If you all REALLY want to explore invention, R & D, the mysteries of engineering creativity, and so on, you need to check out John Lienhard's radio show 'The Engines of Our Ingenuity', which many Houstonians have been listening to for DECADES. Transcripts of all the short shows are here: http://uh.edu/engines/ . A fantastic and very cool collection of thoughts about everything from windmills, to the Erie Canal, to snowflakes, to Kurt Godel, to engineering freeways, to Alfred Stieglitz, to.... well, you get the idea.... All 2,549 episodes are here! Wow!
Julia Masi
Before they became a disco band, the Bee Gees had a song about Edison on their Odessa Album.... From their ballad days..
These are the lyrics....
He made electric lights to read. He gave us light today.
He gave us cylinders to please.
When Edison came to stay. Edison came to stay.
Edison set the world on fire. He really made the day.
Station to station ; many wires.
Edison came to stay. Edison came to stay.
Oh, how , look at us now. We've still got a lot to learn.
But it's someone else's turn.
Edison's here to stay. Edison's here to stay.
All of the world can taste his glory. All of the people say.
You be the man to write his story. Edison's here to stay.
Edison's here to stay.
Oh, how, look at us now. We've still got a lot to learn.
But it's someone else's turn.
Edison's here to stay . Edison's here to stay.
He made electric lights to read. He gave us light today.
He gave us cylinders to please, when Edison came to stay.
Edison came to stay.Edison came to stay.Edison came to stay.
You be the man to write his story. Edison came to stay.
Edison came to stay.
All of his world can hear his story. Edison came to stay.
Edison came to stay . Edison came to stay. Edison came to stay ..
Edison came to stay (keep repeating and fade out )
I perceive that this was supposed to nominally be about phobias, so I herewith put forth my favourite one, and a reliable generator of screaming fits when my kids were wee:
coulrophobia-fear of clowns.
Can't stand the buggers...
Olivia,
So true, nothing creepier than a clown except for a mime.
In a play written with a friend, after a long presentation by the prosecution in a murder trial, the defense rose; announced: "Your honor, the man was a mime" and rested.

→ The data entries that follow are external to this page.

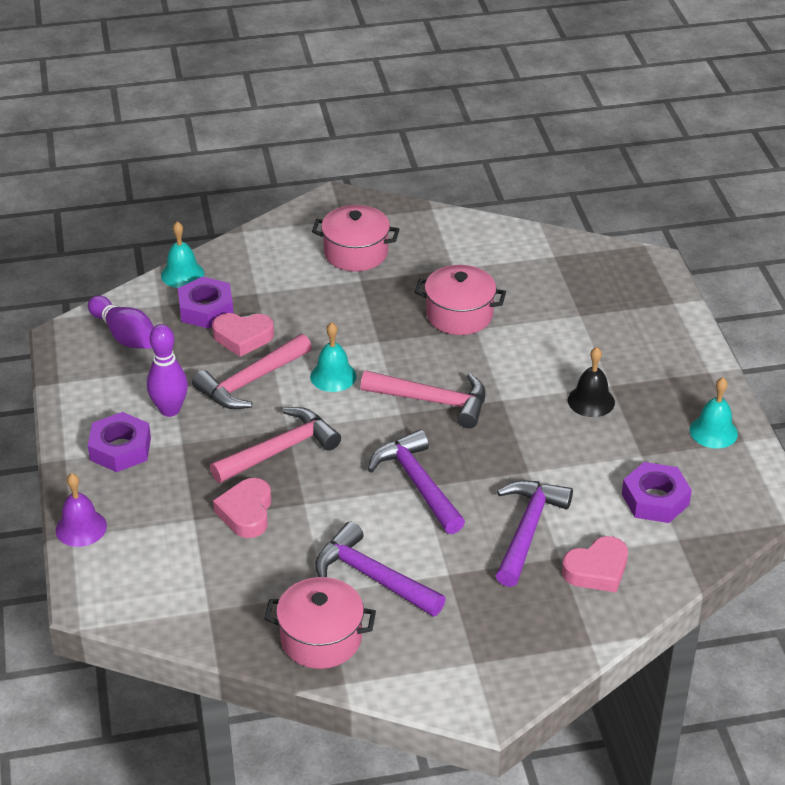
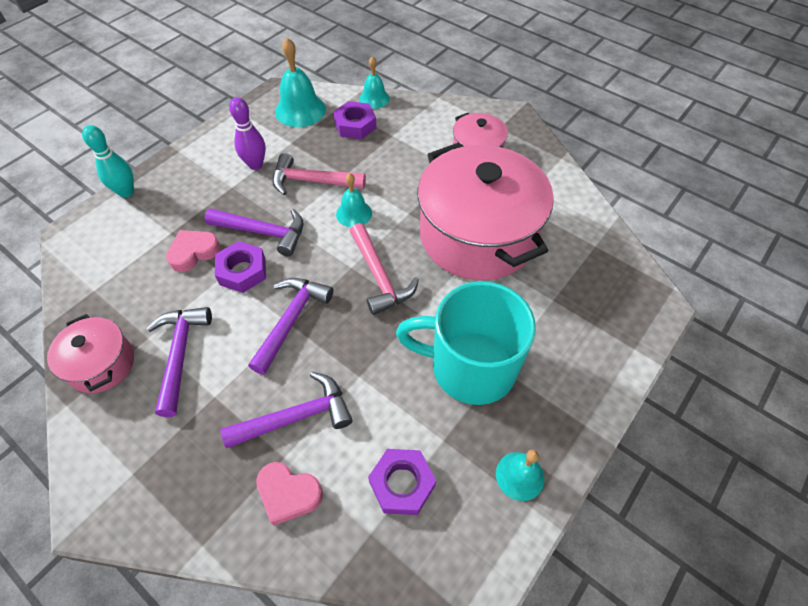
camera: 50 degrees right, 15 degrees up
(81, 528) = (126, 192): purple bell -> turquoise bowling pin
(120, 449) = (205, 166): purple nut -> purple nut (242, 271)
(125, 335) = (300, 110): purple bowling pin -> turquoise bell
(243, 337) = (347, 154): pink heart -> none
(280, 450) = (263, 232): pink hammer -> purple hammer
(459, 315) = (477, 235): pink pot -> pink pot, size x2.09
(591, 401) = (470, 366): black bell -> turquoise mug

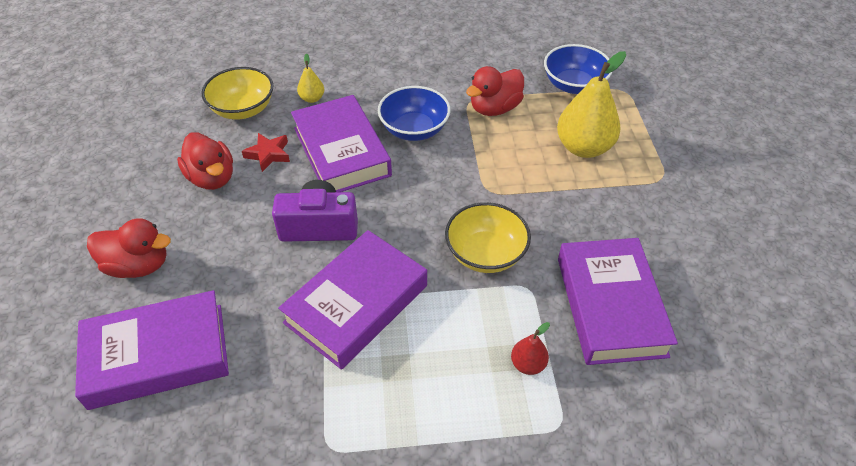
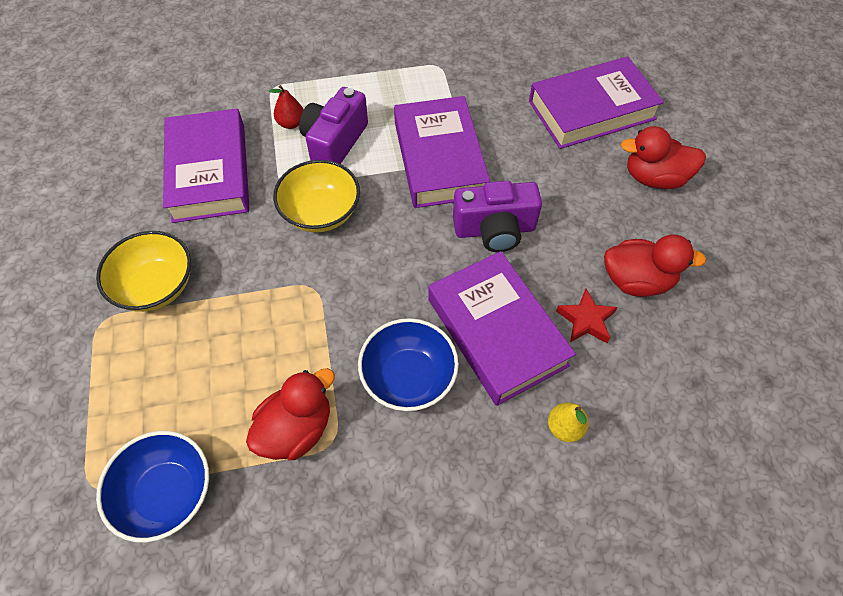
camera: 175 degrees right, 10 degrees up
(212, 178) = (637, 280): red duck -> red duck turned 135 degrees clockwise
(243, 109) = (654, 397): yellow bowl -> yellow bowl (156, 286)
(356, 303) = (439, 158): purple book -> purple book turned 45 degrees counterclockwise
(473, 333) = (334, 142): none -> purple camera
(583, 147) = (185, 363): yellow pear -> none

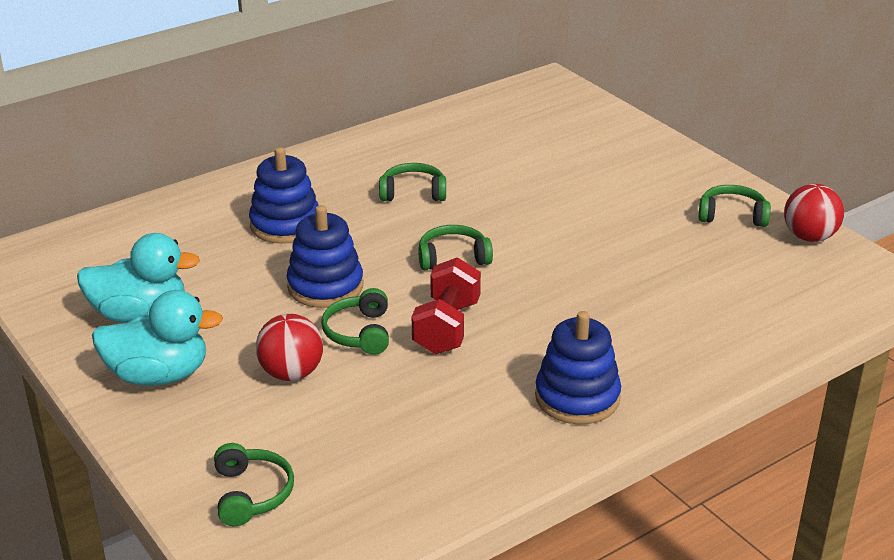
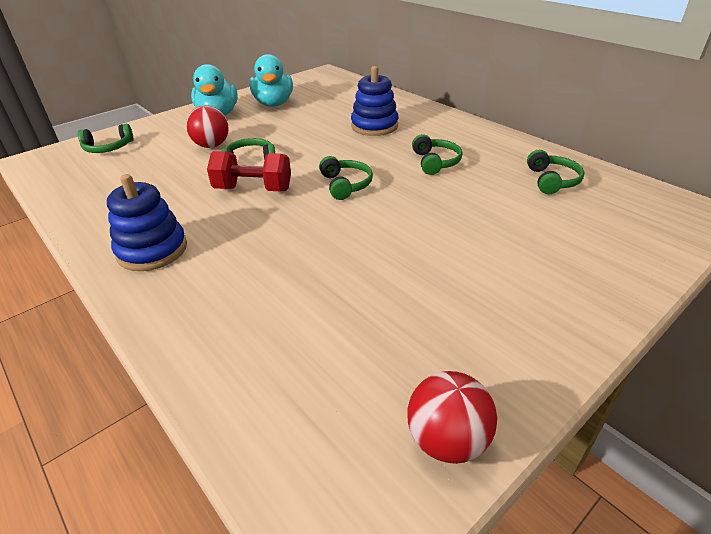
camera: 85 degrees right, 5 degrees up
(325, 286) = (303, 145): blue stacking toy -> none
(732, 215) = (475, 356): green headphones -> green headphones (552, 180)

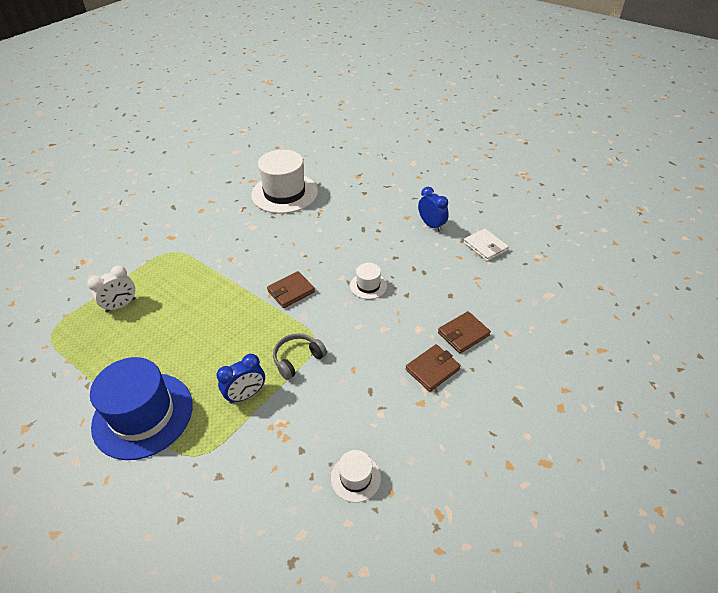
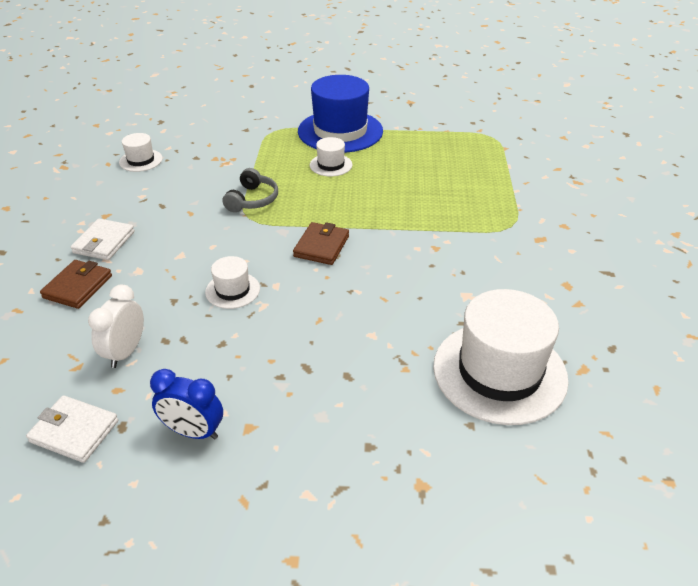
camera: 145 degrees right, 5 degrees down
(121, 305) = (472, 170): white clock -> white clock (125, 352)
(203, 368) = (331, 165): none -> white hat
(246, 395) = (273, 165): blue clock -> none
(432, 369) = (104, 242): brown wallet -> white wallet

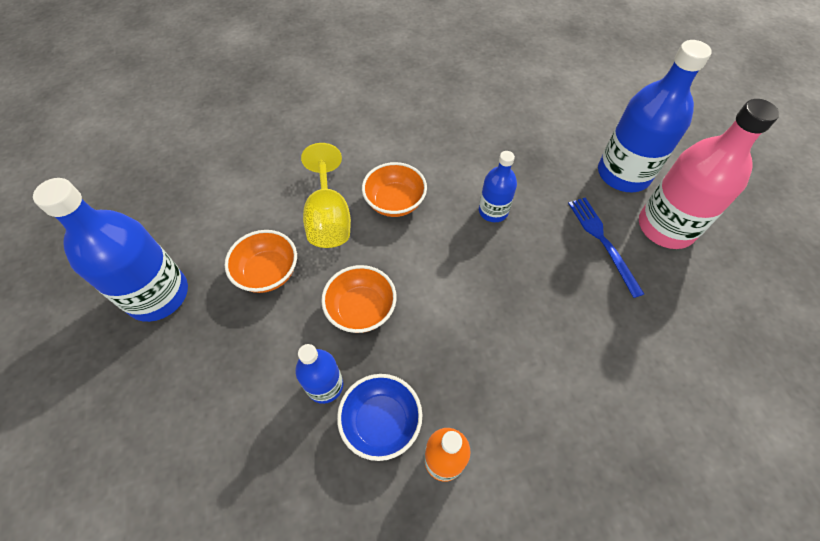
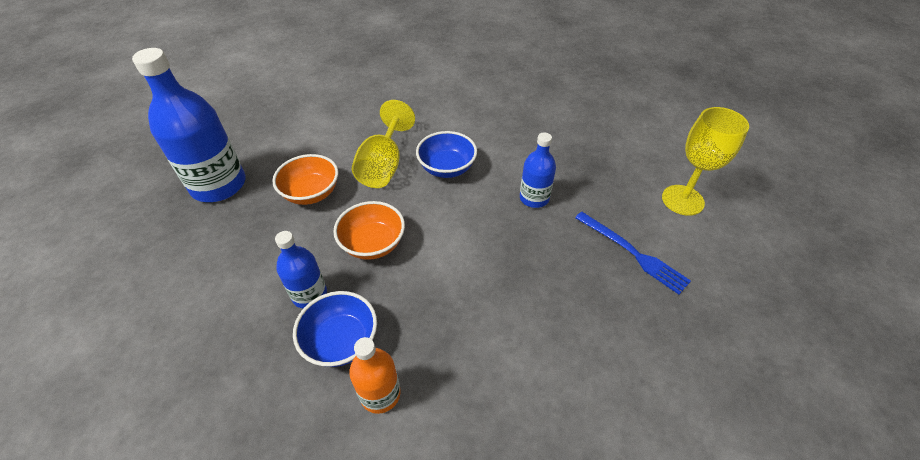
camera: 20 degrees right, 10 degrees down
(395, 202) = (447, 168): orange bowl -> blue bowl
(602, 241) = (633, 253): blue fork -> blue fork turned 135 degrees clockwise
(623, 174) = (682, 200): blue bottle -> yellow goblet
(666, 227) = (708, 259): pink bottle -> none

"Case dismissed!" ruled the court.
Mac,
Welcome aboard. I must confess I never cared for The Prestige (a very unpleasant film filled with people whose journey I was not happy to share) though it was lovely to see Tesla getting some publicity. Rather than the whacked out David Bowie version though, I would love to see him as the subject of his own movie, treated seriously.
Jonathan,
Your movie reference, on the other hand, I love. Blazing Saddles is Brooks at his best.
Stoney,
A mime is a terrible thing to waste.